Espécie / Nome Científico: Salvia officinalis L.
Família: Lamiaceae
Ocorrência (Local): https://powo.science.kew.org/taxon/urn:lsid:ipni.org:names:456833-1 nativa do sul da Europa, ocorrendo na Albânia, França, Alemanha, Grécia, Itália, Espanha, Suíça e na região dos Bálcãs. Introduzida em diversas regiões da Europa, norte da África, Ásia e América do Norte, incluindo Áustria, Reino Unido, Irlanda, Portugal, Romênia, Ucrânia, Argélia, Marrocos, Tunísia, Coreia, Síria e Líbano, além do Canadá e de numerosos estados dos Estados Unidos. Também foi introduzida em ilhas do Atlântico e do Mediterrâneo, como Açores, Canárias, Baleares, Sardenha e Sicília, bem como no Uruguai.
Status de Conservação: não considerada ameaçada. https://www.iucnredlist.org/species/203260/2762648.
Uso Medicinal: inflamações da garganta e boca, distúrbios digestivos, sudorese excessiva, antisséptica e anti-inflamatória. Obs.: tujona; evitar uso prolongado e durante a gestação; contraindicação em epilepsia. BLUMENTHAL, M. et al. (2000).

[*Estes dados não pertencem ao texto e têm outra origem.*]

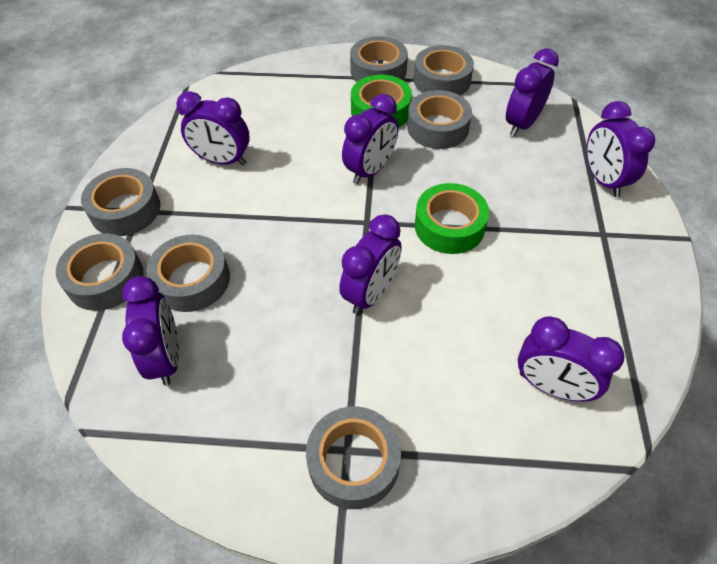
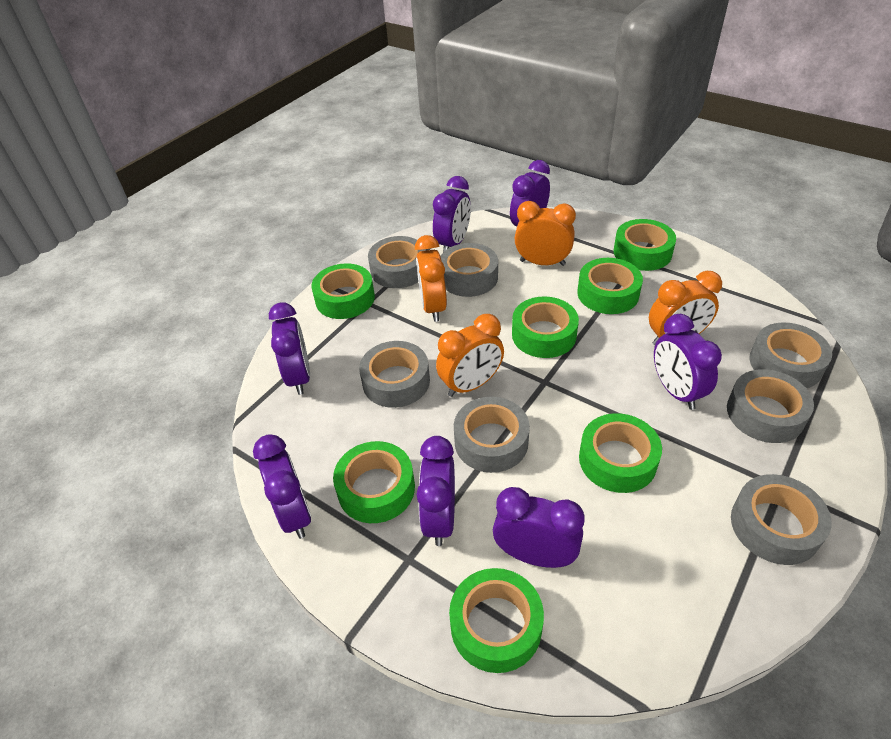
green tape: 2 -> 7
orange clock: 0 -> 4

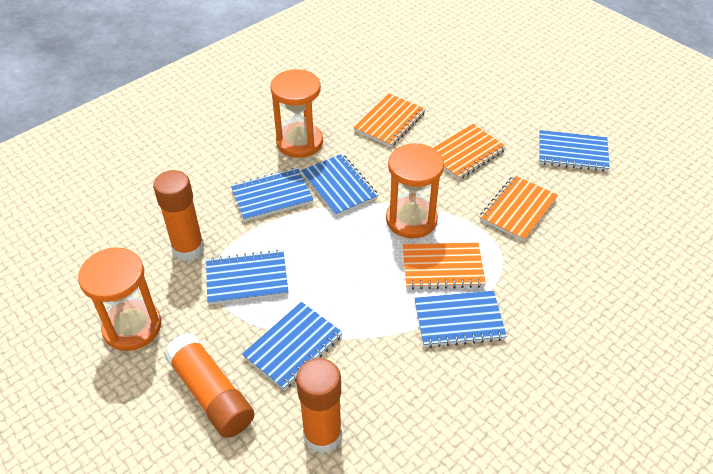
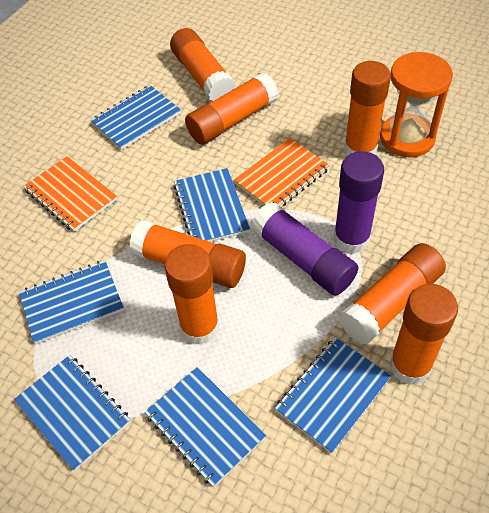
orange glue stick: 3 -> 7
orange hourglass: 3 -> 1
orange notebook: 4 -> 2
purple glue stick: 0 -> 2

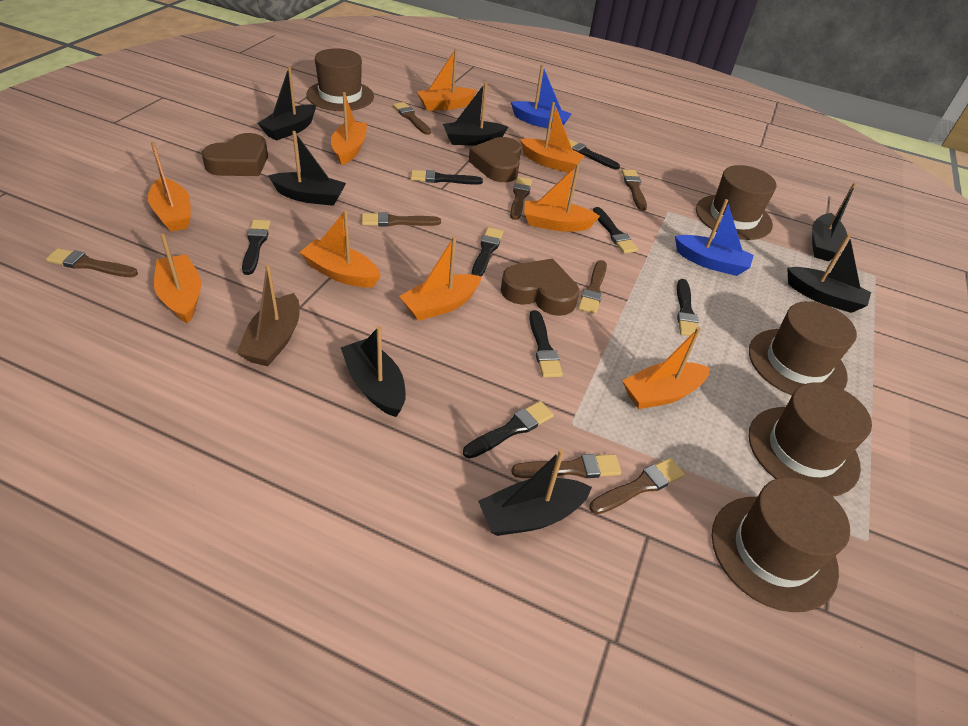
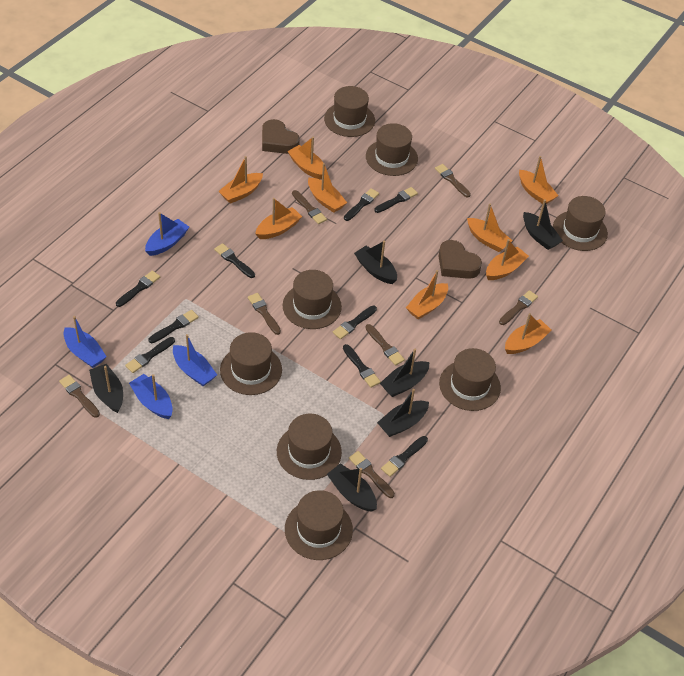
black boat: 7 -> 6
black brush: 8 -> 9
blue boat: 2 -> 4
brown boat: 1 -> 0
brown brush: 8 -> 7
brown hat: 5 -> 8
brown heart: 3 -> 2

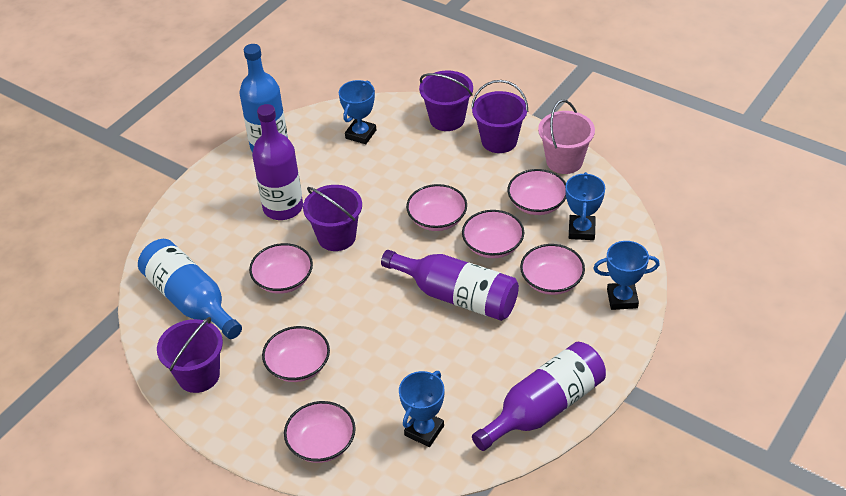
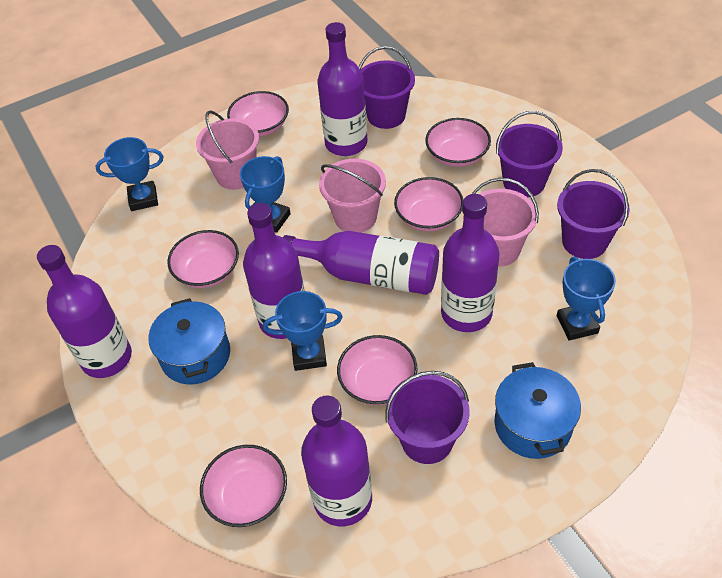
blue bottle: 2 -> 0
blue pot: 0 -> 2
pink bowl: 7 -> 6
pink bucket: 1 -> 3
purple bottle: 3 -> 6

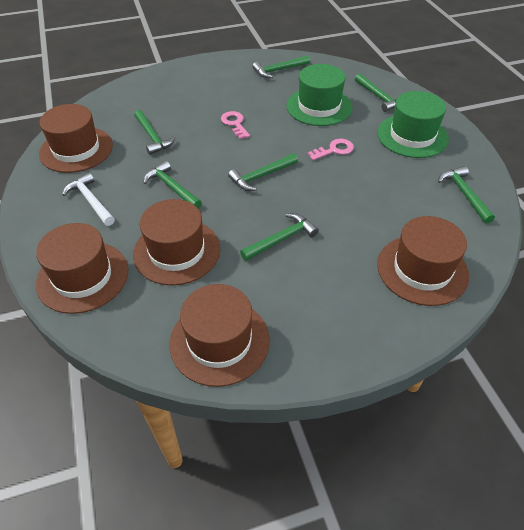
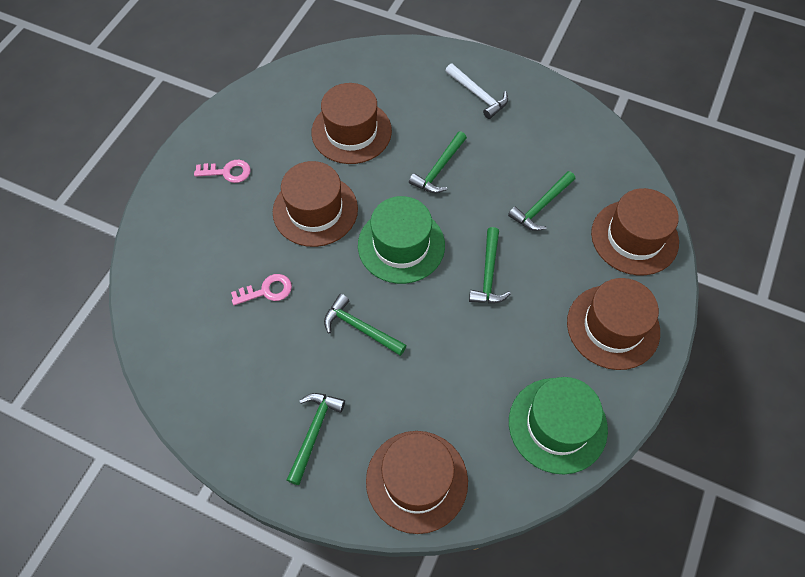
green hammer: 7 -> 5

Outros Usos: em tempero culinário e na indústria de cosméticos. Ornamental. LORENZI; MATOS (2008).;
Visão Geral: desempenha importante papel ecológico ao fornecer néctar e pólen para abelhas e outros insetos polinizadores. Suas flores são adaptadas à polinização por abelhas, por meio de um mecanismo estaminal especializado que favorece a transferência eficiente de pólen e contribui para a reprodução da espécie e a manutenção das interações planta-polinizador. CLAßEN-BOCKHOFF, R.; WESTER, P.; TWERASER, E. The staminal lever mechanism in Salvia L. (Lamiaceae): a review. Plant Biology, v. 5, n. 1, p. 33-41, 2003.
Seu nome deriva do latim salvare, que significa “curar”, refletindo sua longa tradição medicinal. GLEDHILL, D. The Names of Plants. 4. ed. Cambridge: Cambridge University Press, 2008. (Obra clássica sobre a origem dos nomes botânicos.)